I'm not buying you a gift this year. In fact, I don't even plan on seeing you for Mother's Day. It's been over three weeks now and you've haven't said 5 words to me that aren't work related other than a text that said "Can I see kids tomorrow?" You know what? I'm over it. I may have hurt your feelings, but I knew exactly where to aim, mostly because you taught me how to be a savage and to wreck people with just words. I only took a stab after you did because you basically told me I was worthless and would never amount to anything. Yeah, ok. Never mind that by the age of 27 I had accomplished more things than you have even today. College degree, my own house, decent car in the driveway, not marrying a man who beat the shit out of me on a daily basis? How long did it take you to get those things? Oh yeah, that's right...
Truth is, I don't need you like you would like to think I do. If I knew I had somewhere to go start over and wouldn't have a huge battle with E's dad, I would pack up and be out of this shithole town in a heartbeat. The only reason I stayed here this long was because of you and step-dad and your relationship with the kids.
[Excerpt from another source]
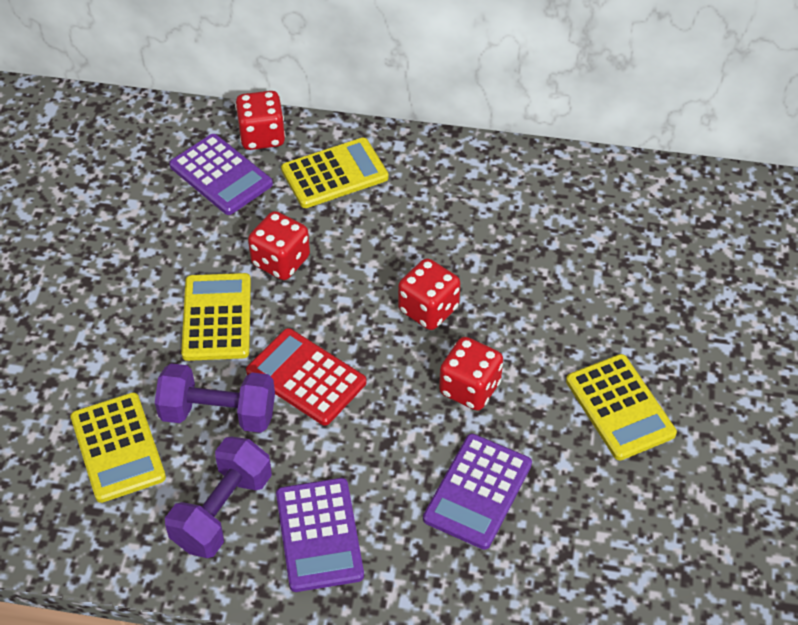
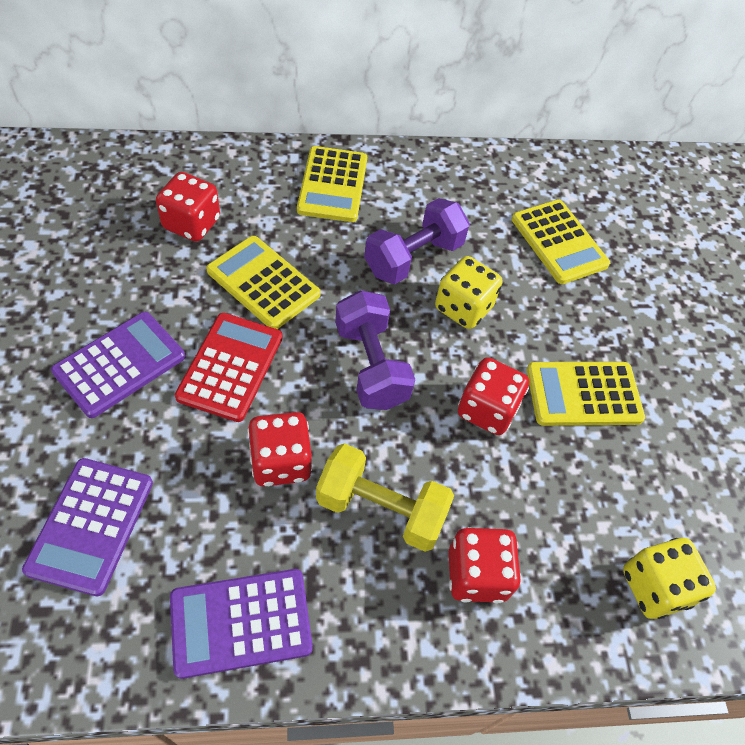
yellow dice: 0 -> 2
yellow dumbbell: 0 -> 1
Now that they don't want to hang around you because you're that awful to be around, I really see no point in listening to the senseless drivel that comes out of your mouth.
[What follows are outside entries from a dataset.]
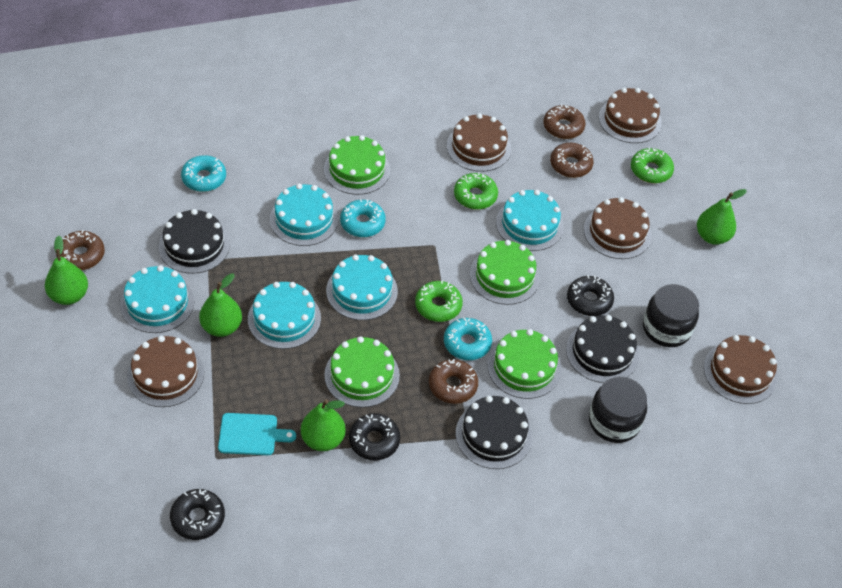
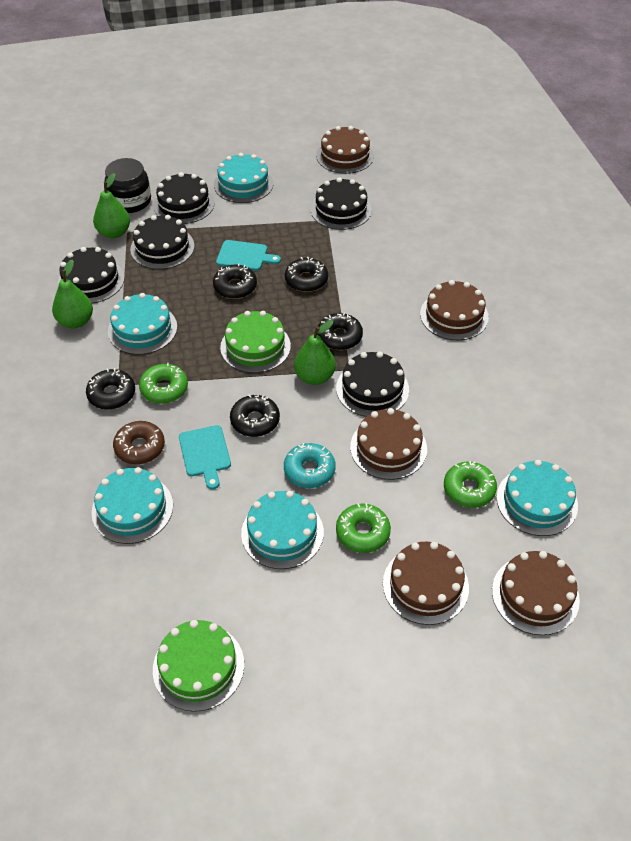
black cake: 3 -> 5
black donut: 3 -> 5
black jar: 2 -> 1
brown donut: 4 -> 1
green cake: 4 -> 2
green pear: 4 -> 3
turquoise cutting board: 1 -> 2
turquoise donut: 3 -> 1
You know what? If I didn't sit 4 cubicles away from you at work, it would be easy to cut you out of my life completely. There are SOOOOOOO many other women that I know that are awesome, inspirational people who I'd rather (and sometimes do) call mom. Some of them old enough to be you, some of them not, but all of them care more for me than you ever have or will.
I will keep doing what I'm doing and chugging along, because I'm choosing not to be a failure. You may make me feel like one, but I'm not. Here in a few months when all of the legal bullshit is over and I'm back on top of the world, I'll look down on you from my mountaintop and give you the double fuck you wave high in the air. You can't control me, you'd think you would know that after 32 years, and you certainly won't be making me feel like shit anymore.
No Love,
Tara
P.S. My Mother's Day? I'm going to spend it curled up with whatever kid wants to sleep all day because I'll have completed yet another 80 hour work week. Sounds perfect to me.....
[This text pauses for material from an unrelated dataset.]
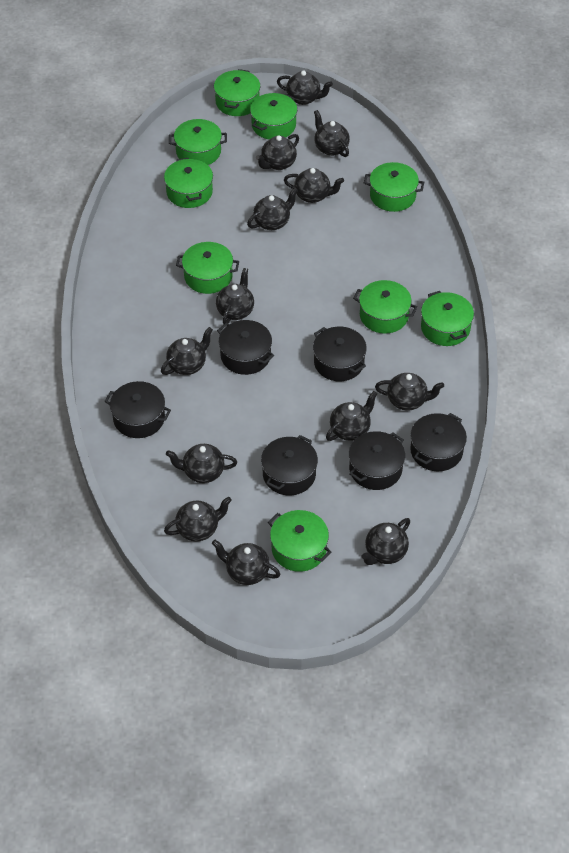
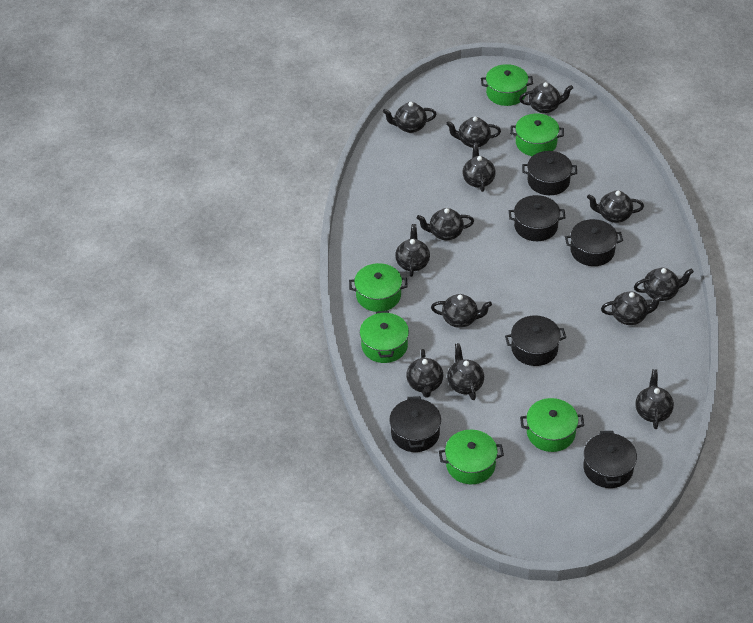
green pot: 9 -> 6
**Those of you who want to comment and tell me that you've lost a parent and I'll wish I didn't say the things I did someday when they're gone, you can skip commenting this time. Truth is, maybe I will regret it, maybe I won't, and if you think this is bad, you've obviously never read anything I've written about my dad......
Hey, It's Okay
1 day ago
2 comments:
Tara, I am so sorry that you and your mom are still not speaking. It is pretty obvious that there is a ton of crap that has gone on and right now there is no room for letting it go. My mom and I were not on the best of terms for a lot of years and I moved on. Once I had my daughter I let her back in but I still don't trust her and never will. I would be the better person, call wish her a happy mothers day and then let the kids talk to her. No need to see her, no need to get her anything but by calling you take the high road and show once again you are a better person then she is.
I am with you Tara. What did she do to get a dinner and a hug? Slept with some dude? I am not close with my mom either... I do not really see any need to be. Might be nice if it was different but it is what it is.